今回の調査からは,最近ではあまり新聞でも扱われなくなった廃棄物の処分場建設について,その現状を知ることができた。
特に,処分場の建設によって,その地域の産業や環境,しばしば人間関係にまで,かなり大きな影響が出ることを改めて認識した。
ここで調査結果を整理してみると,次のようなことが言えるのではないか。
まず行政機関の対応である。処分場の設置許可を出す権限を持つ県庁は,
産廃処分業者の審査をして新しい処分場の建設の計画を通すか否かを決める機関であるということを繰り返し強調していた。
そのため不法投棄には責任はないとしていたが,
法律上はそれに対して出来ることがあるにも関わらず,
それをしないというときには責任があるのではないだろうか。
また一方で,市役所は設置許可に対して権限を持っていないこともあって,
建設に対しては今のところ明確に反対を表明している。
那須塩原市としても廃棄物をすすんで受け入れたくはないとしている点で,県庁とは対照的である。

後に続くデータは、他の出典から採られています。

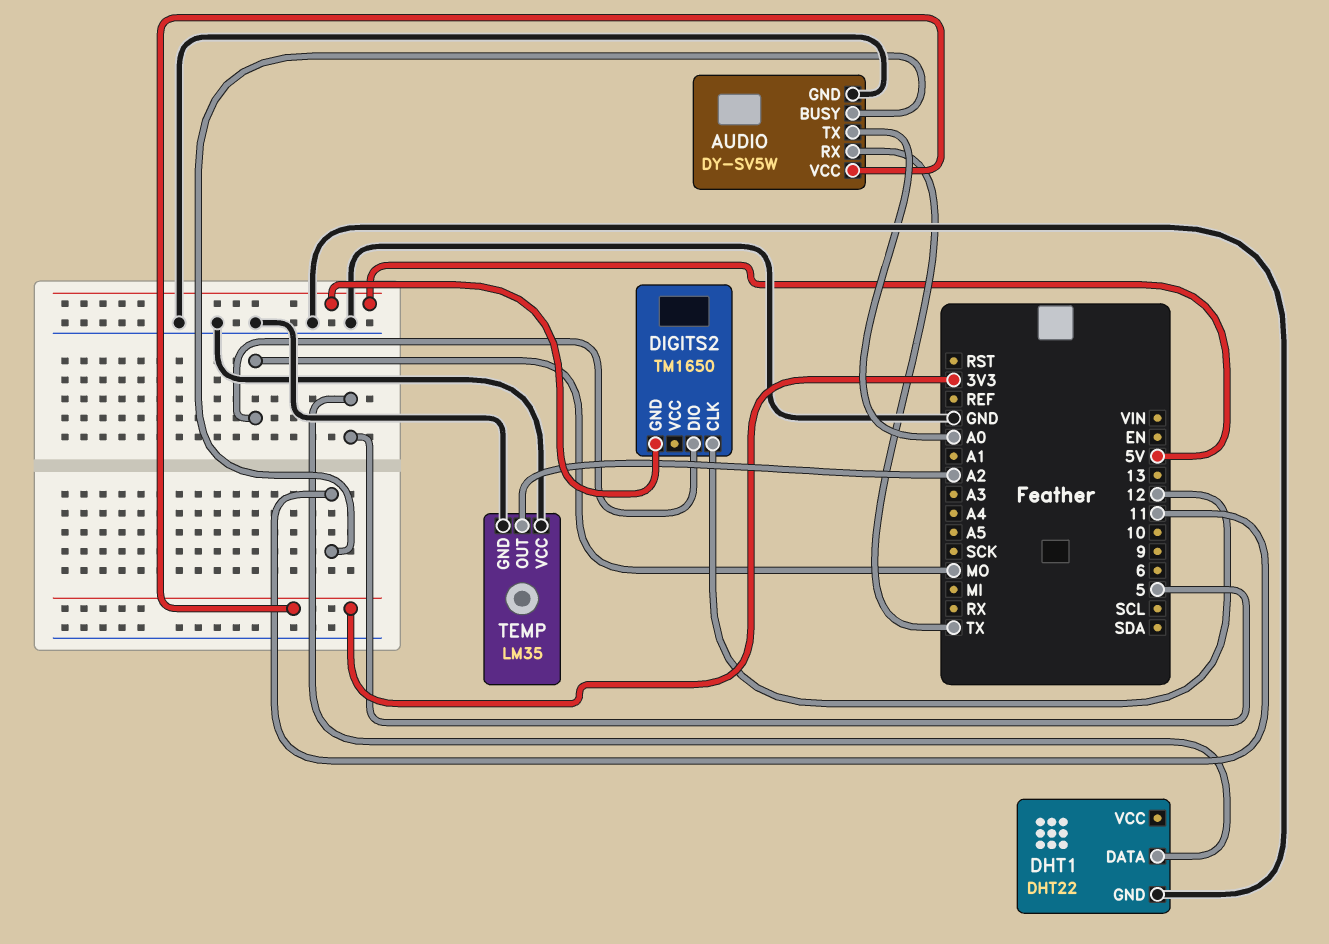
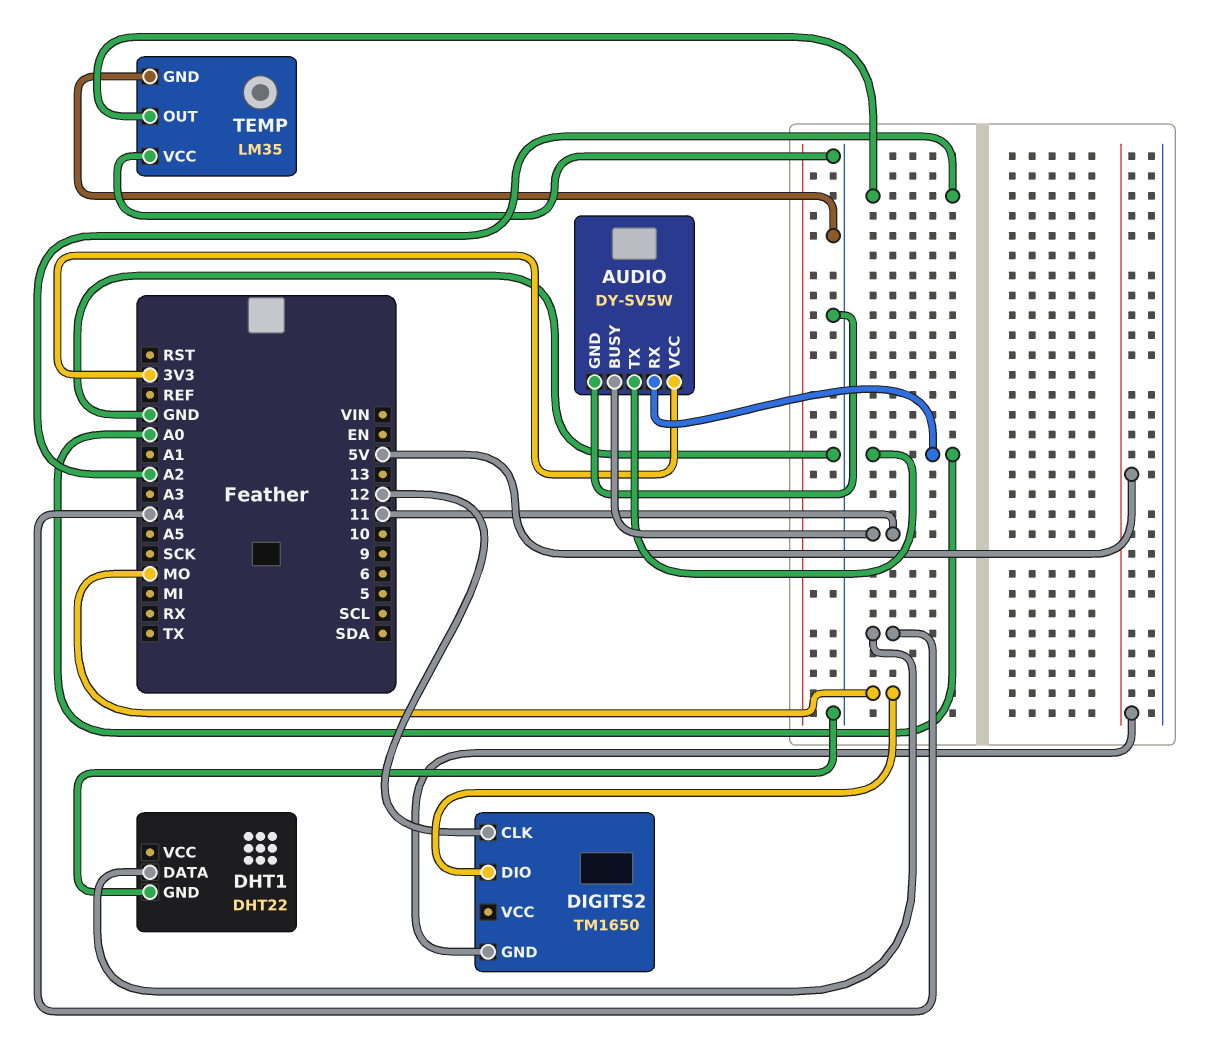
AUDIO pin RX: TX -> A0
DHT1 pin DATA: 5 -> A4

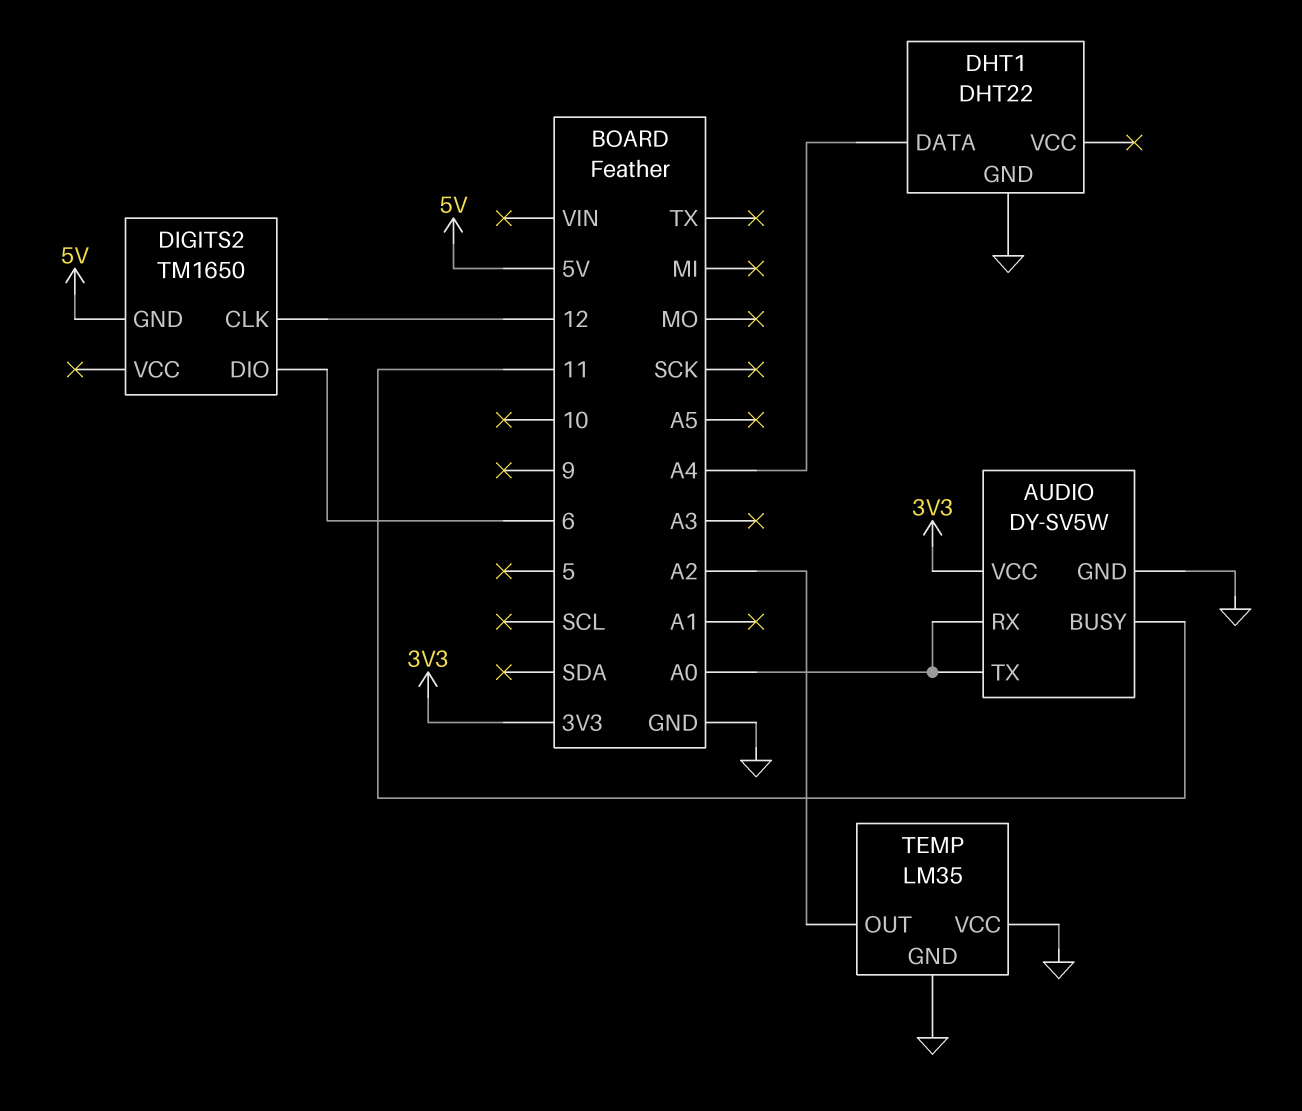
DIGITS2 pin DIO: MO -> 6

市役所の担当者は不法投棄など問題が起きたときに具体的な行動を起すことが重要だと話していた。
また,処分場の監視を行うなど,処分場問題に熱心に取り組んでいるように思われた。
今回は,多くの住民から話を聞くことが出来たが,
住民の意見やアンケートによると,処分場建設には反対であるという意見が大半を占めた。
その理由は主に環境や農業に影響があるから,ということだった。
広い土地があり人口が少ないという那須塩原市の地域性を考慮しても,
首都圏の大都市から出る廃棄物を同市に押し付けるべきではない。
同市は現在のまま農業を軸に産業を活性化させた方が良いのではないか。
動脈産業である農業,静脈産業である廃棄物処分業という,相反する産業が同居していれば,
農業用水に処分場から発生した汚染物質が混入するということが起きる可能性は無いとは言えない。
それならば,明治時代から続いてきた農業を維持するのが自然な方法ではないだろうか。
また,廃棄物の処分場はどこかに作らなければならないとよく言われるが,本当にそうだろうか。
東京都のいくつかのごみ焼却施設は,設備を作っても処理するごみがなかなか集まらないという。
Y産業の処分場は稼動年数が100年間と長いが,その間にリサイクル型社会が実現しているかもしれない。
近年では,企業も環境に配慮せずには事業を継続することは出来なくなってきている。
それらのことを考えると,将来的には埋め立てるべきごみは減り,巨大な処分場は必要とされなくなるのではないだろうか。
最後に,処分場に付属する様々な問題を通じて,
なぜリサイクル型社会を目指す必要があるのかということなどを強く実感することができたと思う。